Together with her dedicated team the Write magazine’s founder paved the way for submissions to come in even from overseas for the upcoming publication. Over 150 submissions had been received, from which 35 were selected. The selected submissions include one from South Africa and another from India.

The composite therefore makes Write an international publication. The majority of submissions had been poetry, mostly from female writers. The editing and filtering process as was explained by the chairperson was mainly to improve lexical and grammatical facets.

However, very little editing and in some instances none at all, admittedly was done of the selected submissions which speaks much about the quality of the submissions. A remarkable aspect of this publication is that it not only features poetry and short fiction, but also one act plays, as well as letters. Therefore, there is space for the genre of ‘epistolary writing’ also to gain expression between the pages of Write.

This project had been sincerely supported by several stalwarts from the academia of letters whose repute speaks widely. Among them are Prof. Maithree Wickremesinghe, Prof. Rajiva Wijesinha and also Dr. Amirthanjali Sivapalan.

The chairperson of Write magazine’s committee thanked all those who supported them and requested for support to help sustain this worthy venture which of course requires the patronage of advertisers and sponsors.

The keynote address for the evening was delivered by Gratiaen Prize winning poetess and academic Dr. Vivimarie Vanderpooten.

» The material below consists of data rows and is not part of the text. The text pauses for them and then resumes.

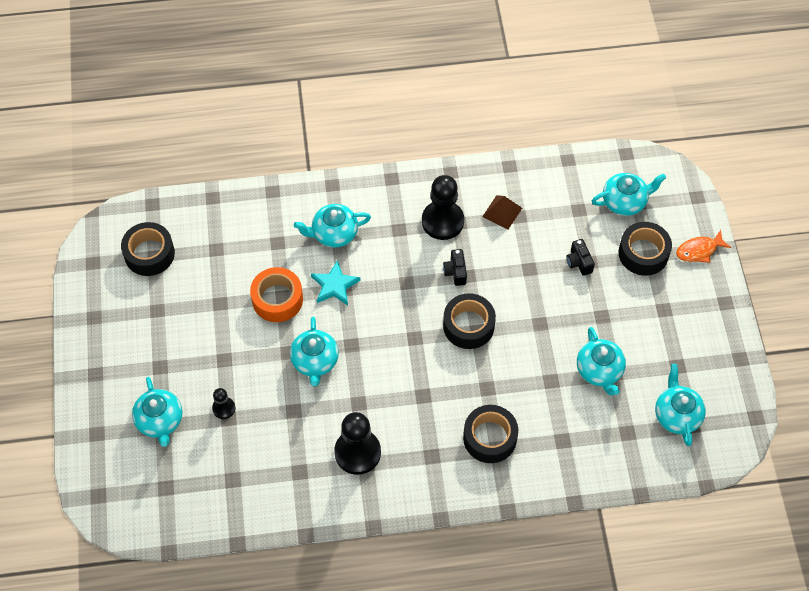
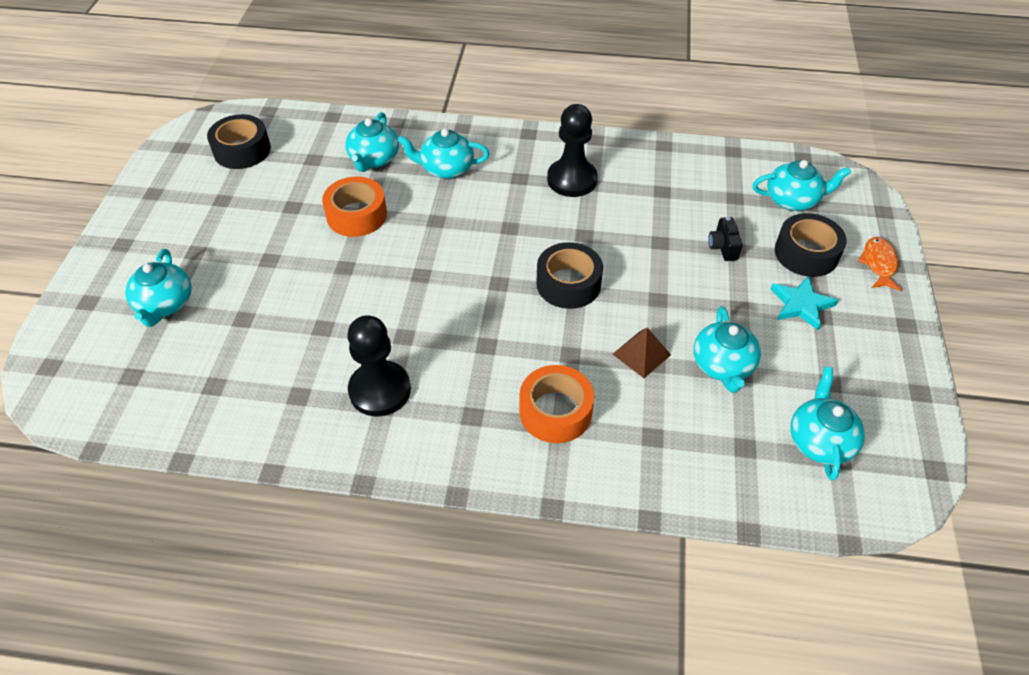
camera: 15 degrees right, 10 degrees down
(224, 408) = (243, 307): black pawn -> none
(315, 361) = (371, 282): turquoise teapot -> turquoise teapot (374, 159)
(335, 285) = (426, 215): turquoise star -> turquoise star (801, 305)
(455, 272) = (570, 228): black camera -> none
(490, 438) = (555, 411): black tape -> orange tape
(502, 212) = (643, 184): brown pyramid -> brown pyramid (641, 354)
(699, 250) = (878, 264): orange fish -> orange fish turned 105 degrees clockwise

Her speech looked at the changing face of the literary canon which is near religiously upheld as the province of academia, and how the word literary is broadening to encompass even music, sermons and comics. Touching on how the internet and the advent of social media has provided writers a wide platform to get readers, she stressed on how there is also the disservice that can be done to good writing as people may begin to believe that the number of ‘likes’ posted on a social media site may be seen as a yardstick to determine what is ‘good writing’. She thus pointed out that while social media posts can be good for self esteem as a means to share one’s writing, it can also hinder improvement.

Offering her congratulations to the Write magazine’s team, the keynote speaker concluded her speech, which was followed by the formal launch of the Write magazine which is now available at selected bookshops, including Barefoot and Expographics.